For years I have struggled with differentiation. I’m just being honest. It is something that I know is right, but it was always my greatest challenge.

I saw this somewhat shocking opinion piece written by a former professor James Delisle titled Differentiation Doesn’t Work. He asserts that differentiation is an impossible farce and a joke due to the fact that teachers cannot possibly implement it. He says it doesn’t work, and that it never will. I would recommend reading the entire article, because you will feel his passion and doubt come right off the page. It really made me think.

He is very convincing in his opinion. Some of his points are pretty assertive. While he makes some good points (and some not so good points), I do think that one of his thoughts in particular stood out to me the most:

*“It seems that, when it comes to differentiation, teachers are either not doing it at all, or beating themselves up for not doing it as well as they’re supposed to be doing it.” (Education Week, 2015)*

That was me in the classroom. Every single day. In the early years, if I couldn’t fully implement it, I would revert back to whole group teaching. Then, I began to look at ways to implement it in smaller ways. I could no longer beat myself up. While I still find it difficult there are small ways to differentiate when you cannot do it as well as you’d like. So maybe we can differentiate in small steps…

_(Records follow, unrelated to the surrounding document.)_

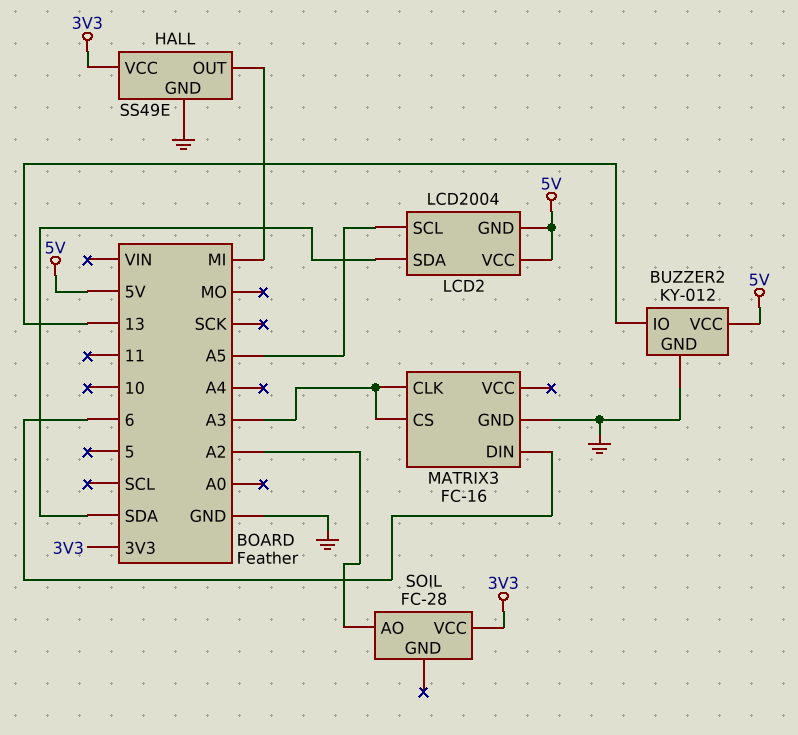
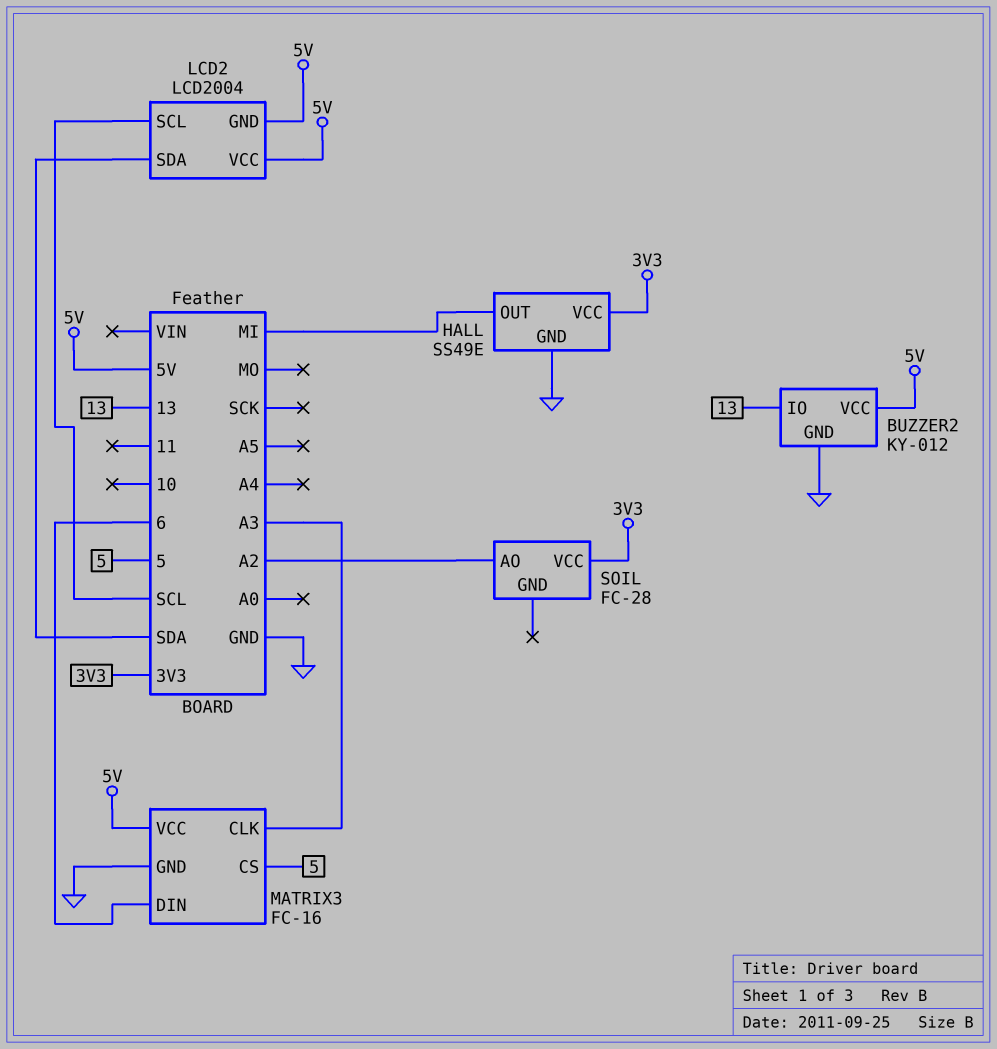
LCD2 pin SCL: A5 -> SCL
MATRIX3 pin CS: A3 -> 5
MATRIX3 pin VCC: none -> 5V

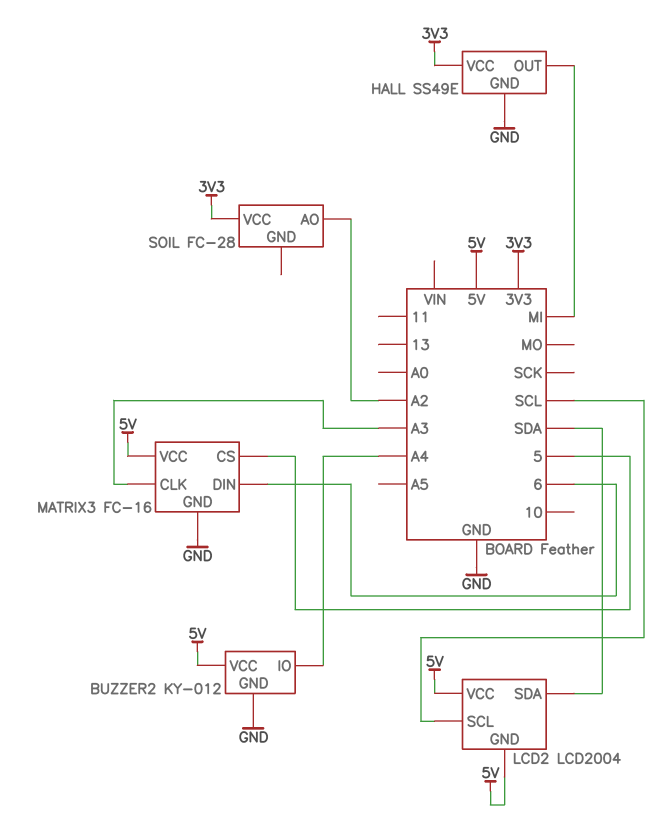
BUZZER2 pin IO: 13 -> A4

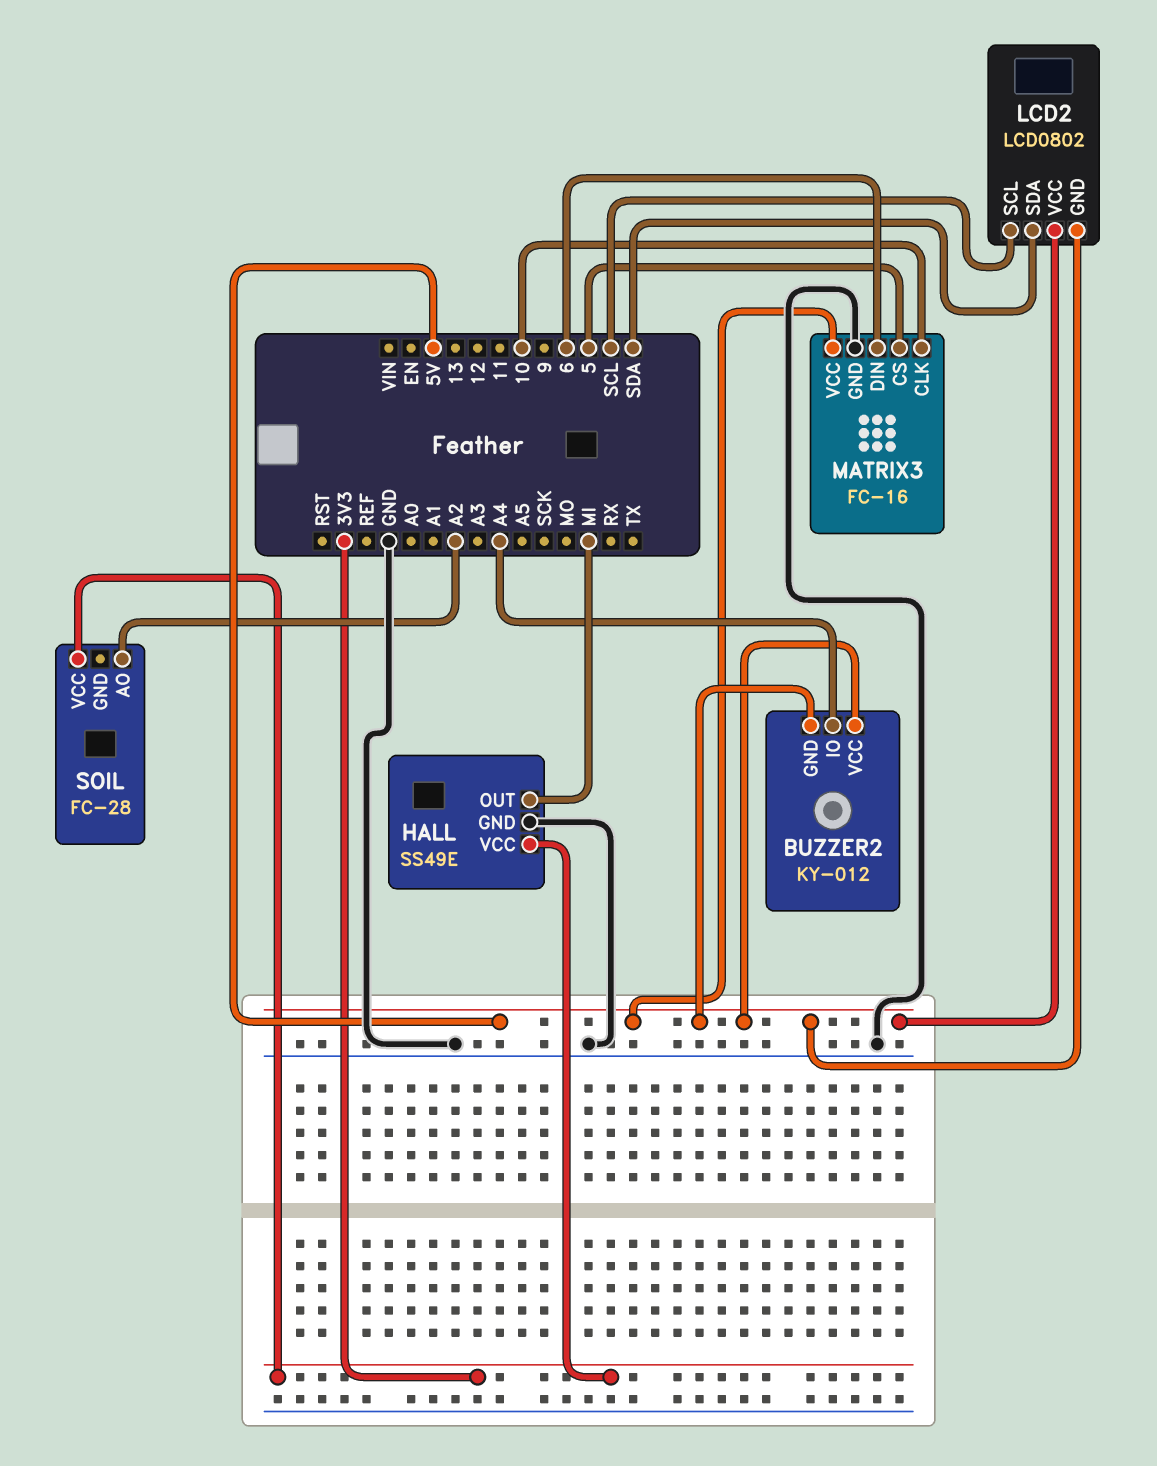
BUZZER2 pin GND: GND -> 5V
LCD2: LCD2004 -> LCD0802
MATRIX3 pin CLK: A3 -> 10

**Here is one small step (with more to come in the future!): ***Turn a worksheet into a challenge (or modify it) by changing the numbers.*

Sometimes I have this idea in my mind that I have to come up with a completely different assignment for gifted students. Or that I must have a reteach assignment for strugglers. While I do think this is a good idea for some of the time, it’s just not practical every day.

In a recent lesson second graders were adding two digit numbers. There was a small group of students that was catching on quickly to the lesson and needed just a little more of a push. I put the numbers in front of their two digit numbers to make them three digits, and their eyes grew big. It was just enough to extend the learning target just past their comfort level. It helped them see that the learning could extend to larger numbers.

The best part was that it took me 10 seconds per student to add the numbers! With only 4 students that needed it, I could differentiate for them in under a minute. A very small way to differentiate effectively. Sometimes we are too hard on ourselves and think we need this huge project, when something like this is enough to challenge and extend their thinking.

It is time to stop beating ourselves up! We can do this if we share our ideas with one another. More to come with small tips in future posts.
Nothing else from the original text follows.